Fazit: Zuverlässigkeit und Wertschöpfung durch Expertise
Der Erfolg des Projekts zur Herstellung der Form für den Unterdruck-Nasenabsauger unterstreicht die Position von Ansix Tech als verlässlicher Engineering-Partner. Bei dem Projekt ging es nicht nur um die Herstellung einer Form, sondern um eine ganzheitliche Wertanalyse.
Durch die strategische Auswahl von Materialien, den Einsatz prädiktiver Simulationen zur Risikominimierung im Design und die Implementierung intelligenter, datengesteuerter Prozessoptimierung erreichte Ansix Tech sein doppeltes Ziel: die Lieferung einer Form, die ein zuverlässiges, leistungsstarkes Medizinprodukt herstellt und gleichzeitig die Gesamtkomponentenkosten für den Kunden deutlich senkt.

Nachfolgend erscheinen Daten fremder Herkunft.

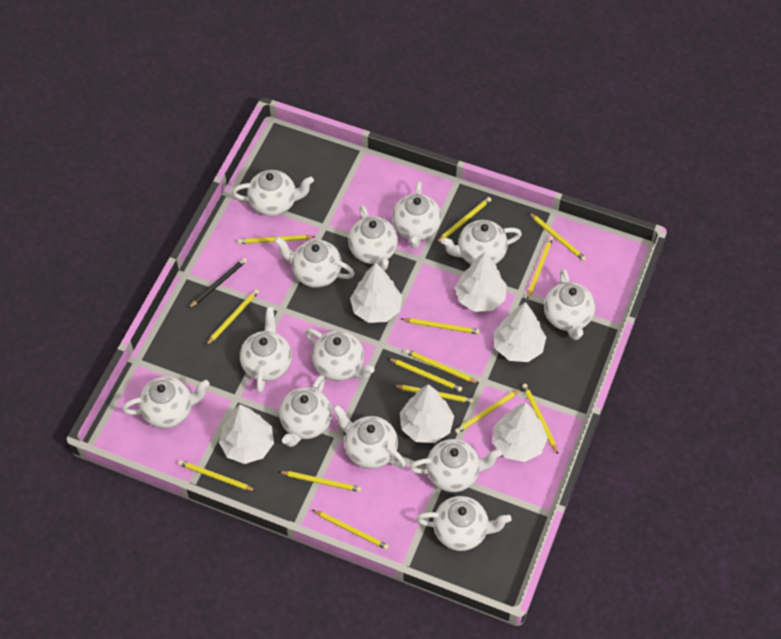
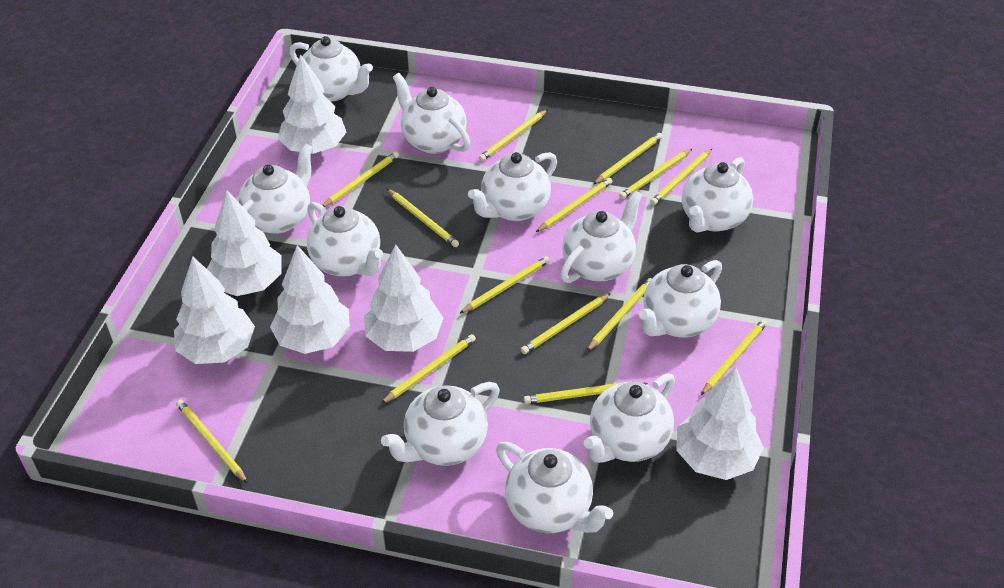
black pencil: 1 -> 0
white teapot: 13 -> 11

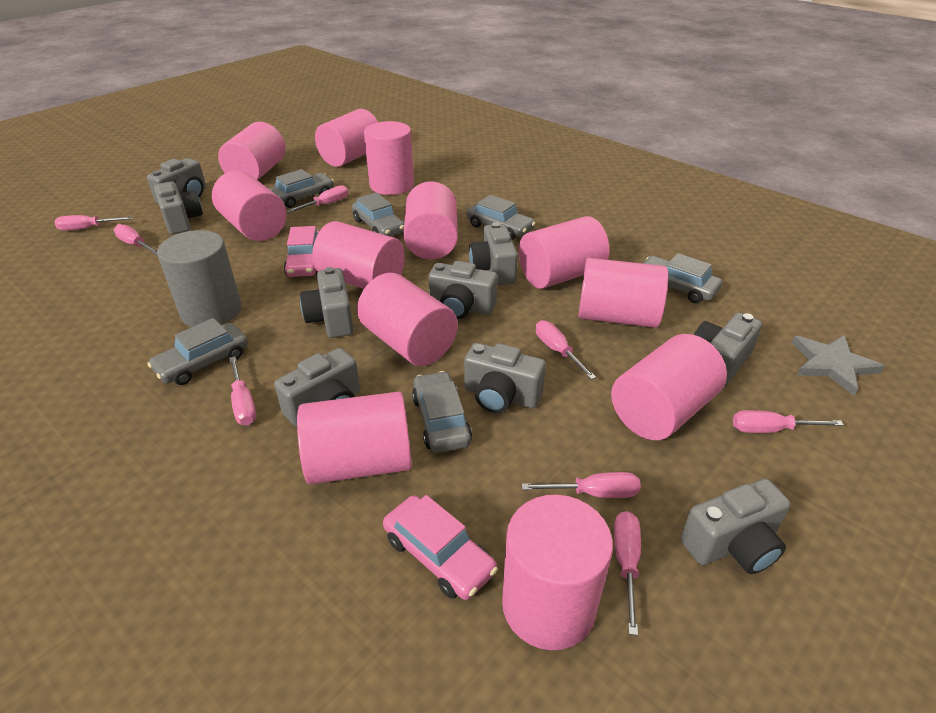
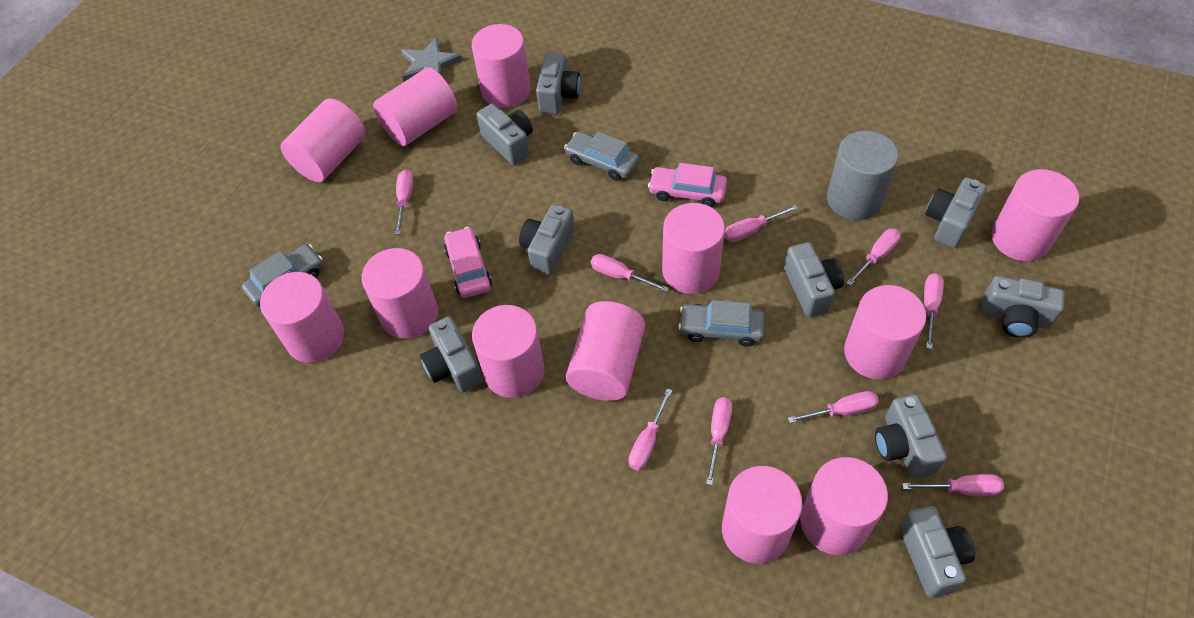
grey car: 6 -> 3
pink screwdriver: 8 -> 9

In einer Branche, in der Präzision, Sicherheit und Kosteneffizienz höchste Priorität haben, beweist der integrierte Ansatz von Ansix Tech – vom digitalen Zwilling bis zum fertigen Bauteil –, dass die fortschrittlichsten Fertigungslösungen auch die wirtschaftlichsten sind. Dieses Projekt dient als überzeugendes Fallbeispiel dafür, wie wichtig fortgeschrittenes Know-how im Spritzgussverfahren ist, um innovative, lebensverbessernde Medizinprodukte erfolgreich und nachhaltig auf den Markt zu bringen.